Ese hombre tenía tanto que darle: una orgullosa herencia, riqueza, los bebés que ella ansiaba. Pero, ¿qué tenía ella para ofrecerle?
Esa era la pregunta que la atormentaba. ¿Por qué ella? Le había preguntado, pero él no le había dado una respuesta realmente satisfactoria. Todo el mundo tenía motivos para lo que hacían. ¿Cuál era el de Alex?
Sin embargo, según avanzaba el día y sus preguntas no encontraban respuesta, encontró que no quería seguir pensando en ello. La cena con Alex en el restaurante de moda de la ciudad había sido la experiencia más emocionante de su vida. De niña, los únicos restaurantes a los que había asistido eran las hamburgueserías. Durante la escuela secundaria no había salido tanto. Y en la universidad había salido con un par de chicos con los que había ido a comer a algún asador.
Pero, oh... cómo le había gustado sentarse a la mesa con Alex. Cuando había salido del Van Gogh, la cabeza le daba vueltas debido a la elegancia del sitio. Se había sentido como una pálida margarita al lado de la opulencia de rosas y amapolas de los demás comensales en el íntimo restaurante.
Y Alex era el más fabuloso de todos. Tenía un cuerpo musculoso y rudo que la había hecho imaginarse que conducía una grúa hasta que él le había dicho lo contrario. Su rostro estaba bronceado como un pergamino, pero fuerte y lleno de risa cuando ella había dicho algo que le causó gracia. Le gustaba hacerlo reír. Sus sonrisas la llenaban de calor.
—¿Qué es lo que quieres de mí, Alex Bennett ? —se preguntó al meterse en la cama esa noche. Bostezó y cerró los ojos— ¿Cuál será el precio que tendré que pagar para conseguir lo que quiero de ti?

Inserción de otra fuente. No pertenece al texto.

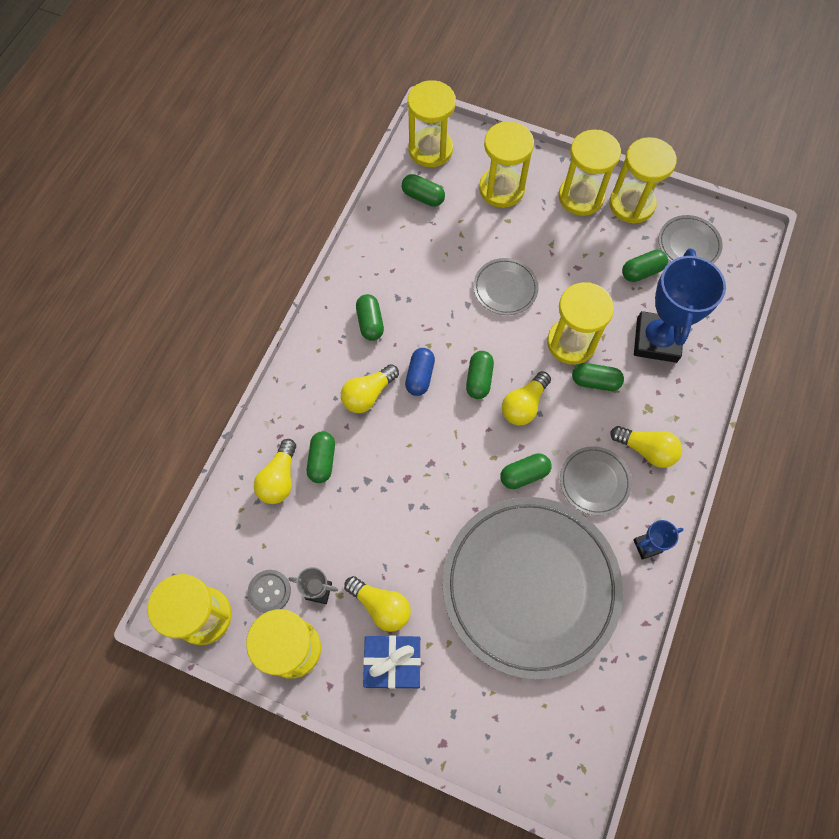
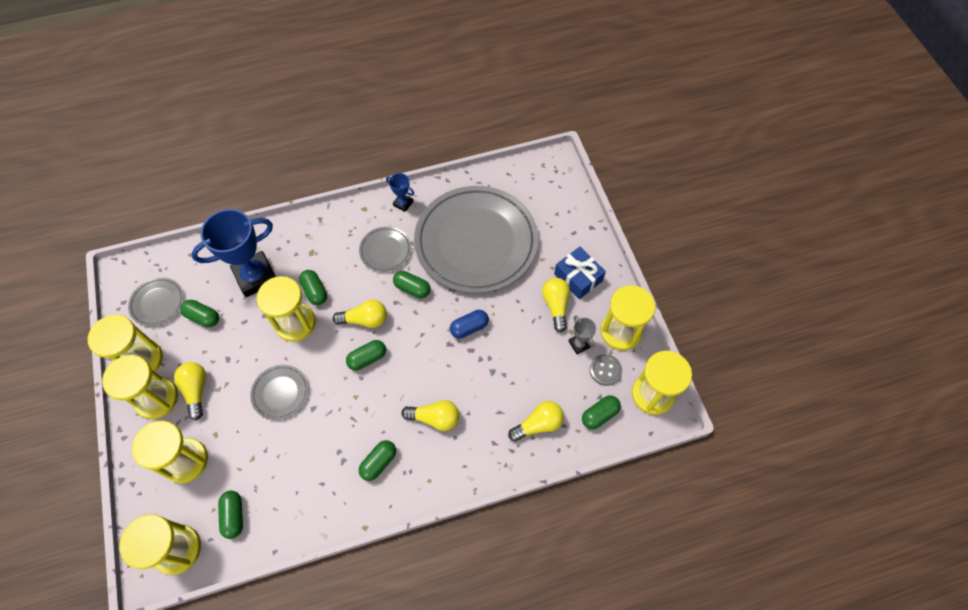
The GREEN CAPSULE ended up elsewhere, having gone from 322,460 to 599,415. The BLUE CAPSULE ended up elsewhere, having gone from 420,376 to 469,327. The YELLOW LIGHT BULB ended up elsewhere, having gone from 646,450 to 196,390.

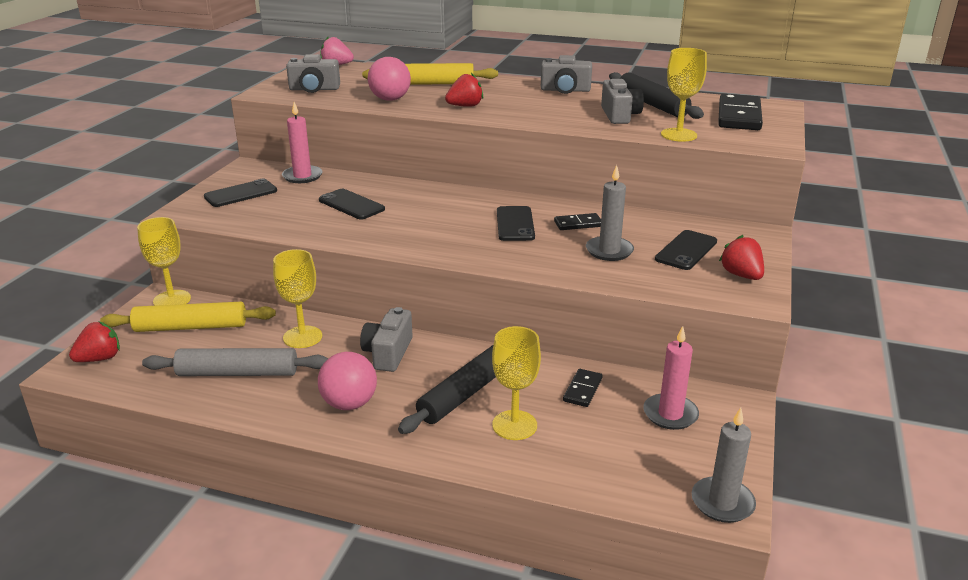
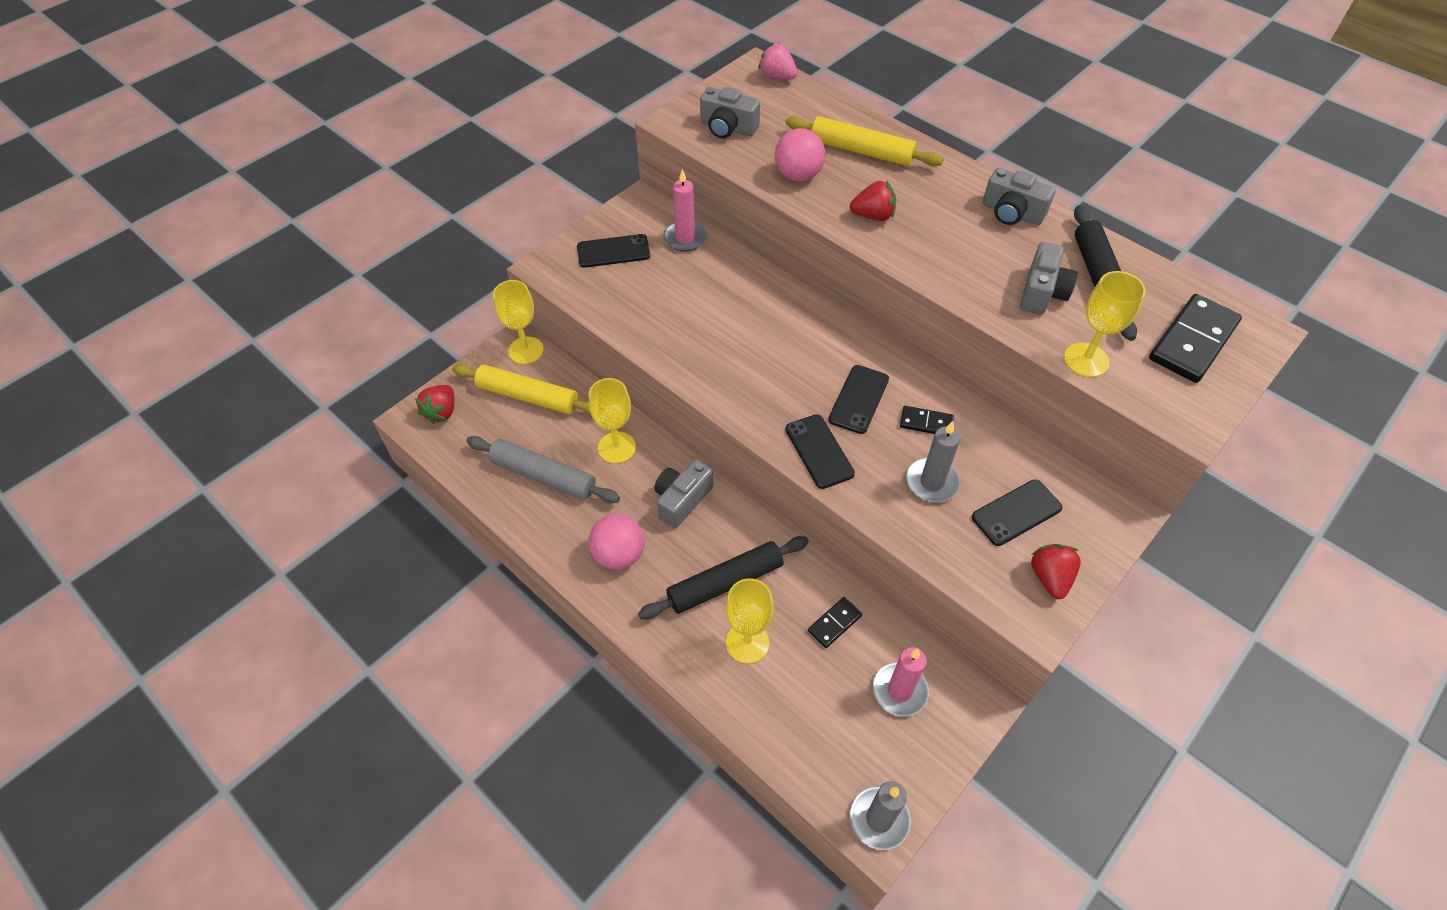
The BLACK PHONE ended up elsewhere, having gone from 351,205 to 819,451. The RED STRAWBERRY at 100,358 ended up facing another way, 120 degrees clockwise from before.

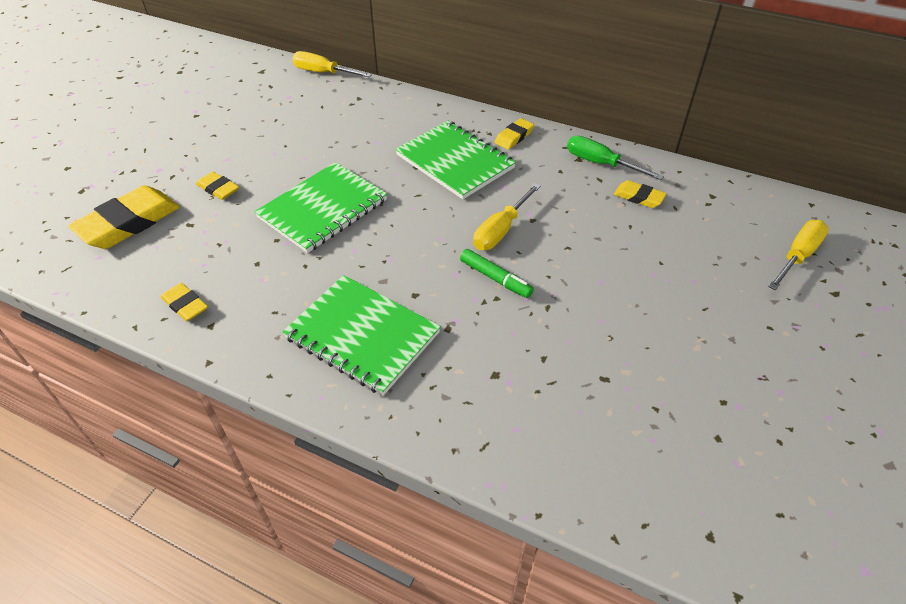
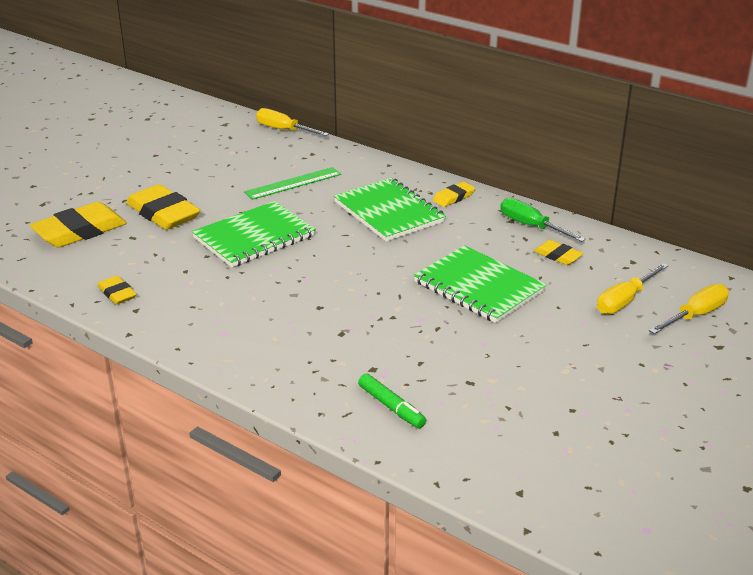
The second view gained the GREEN RULER at 293,183. The GREEN NOTEBOOK ended up elsewhere, having gone from 362,335 to 479,287. The GREEN MARKER ended up elsewhere, having gone from 495,278 to 391,407. The YELLOW SCREWDRIVER ended up elsewhere, having gone from 501,230 to 624,301. The size of the YELLOW ERASER at 218,189 changed by a factor of 1.94.

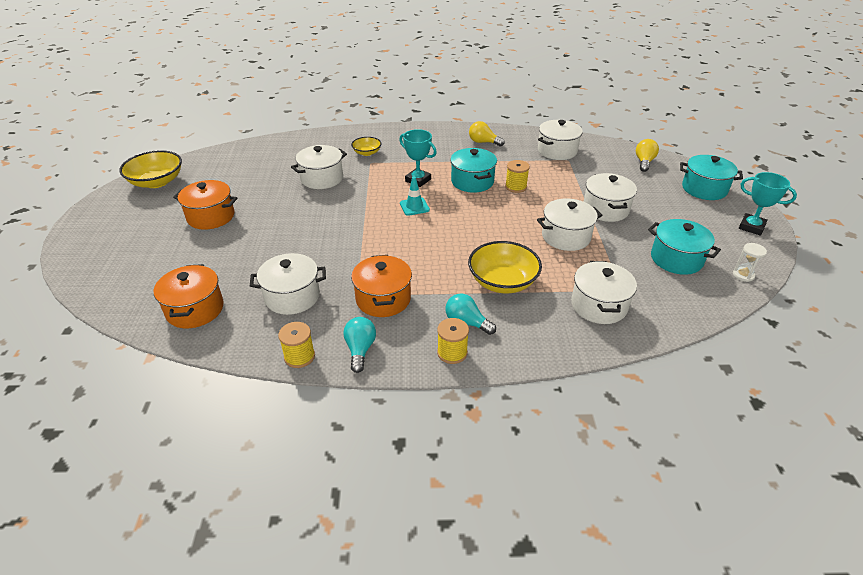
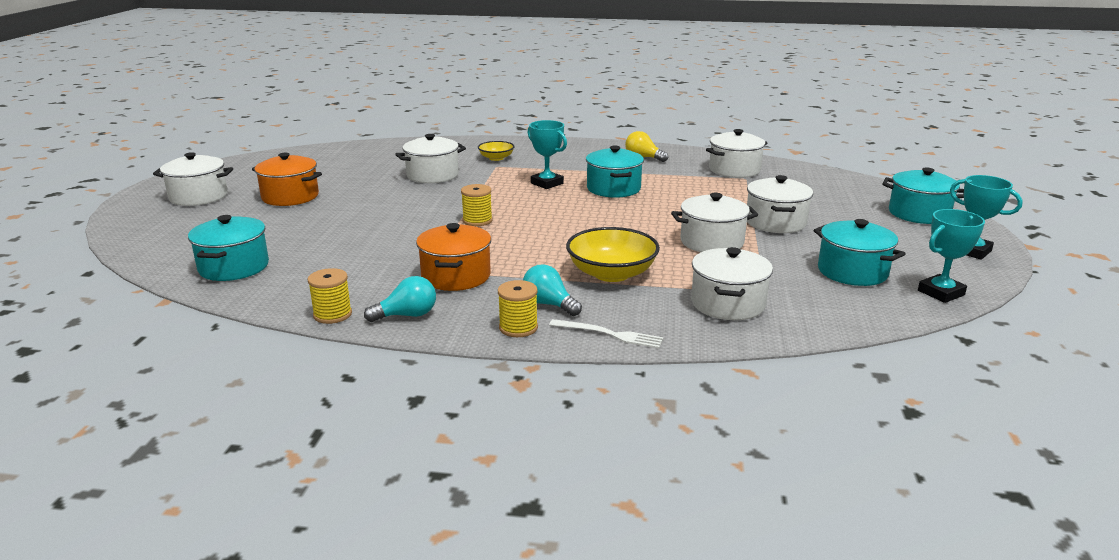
The second view lost the YELLOW BOWL at 157,182. The second view lost the TURQUOISE TRAFFIC CONE at 414,206. The second view lost the YELLOW LIGHT BULB at 644,162. The second view gained the WHITE FORK at 609,334. The WHITE POT ended up elsewhere, having gone from 292,296 to 198,196. The YELLOW SPOOL ended up elsewhere, having gone from 516,187 to 477,221. Where the WHITE HOURGLASS stood at 743,275, the TURQUOISE TROPHY came to stand at 941,293. What was the ORANGE POT at 195,309 turned into the TURQUOISE POT at 234,267. The TURQUOISE LIGHT BULB at 360,350 ended up facing another way, 60 degrees clockwise from before.

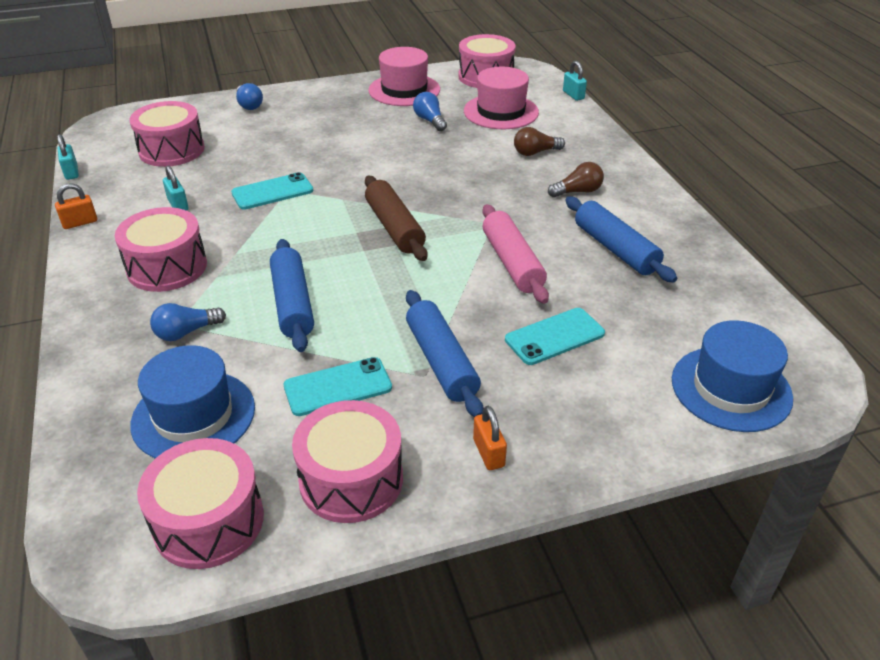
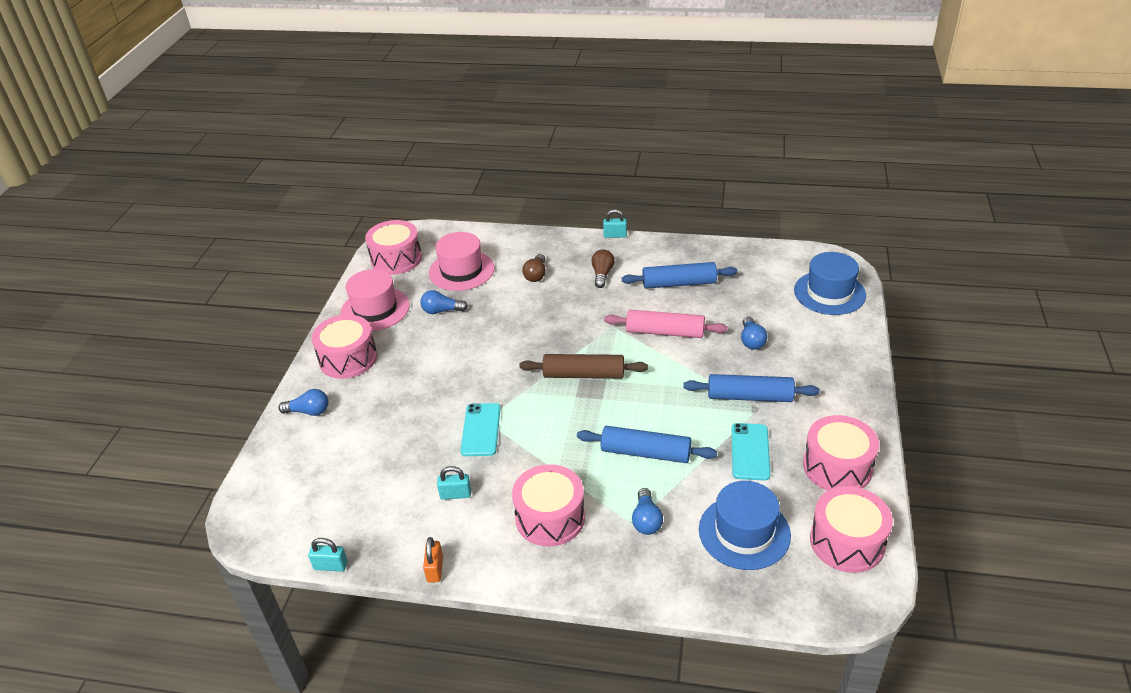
The second view lost the ORANGE PADLOCK at 488,453. The PINK DRUM ended up elsewhere, having gone from 172,150 to 348,358. The TURQUOISE PADLOCK ended up elsewhere, having gone from 573,95 to 615,235. Where the TURQUOISE PHONE stood at 554,336, the BLUE LIGHT BULB came to stand at 751,340.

Bella nunca había viajado en avión. Mientras esperaba en el caliente asfalto el viernes por la tarde, mirando titubeante el jefe de la familia Bennett, decidió que el gasto de viajar no era la única razón para mantener los pies sobre la tierra. Para horror suyo, el avión era tan pequeño que parecía de juguete. No le parecía la mejor forma de comenzar a volar.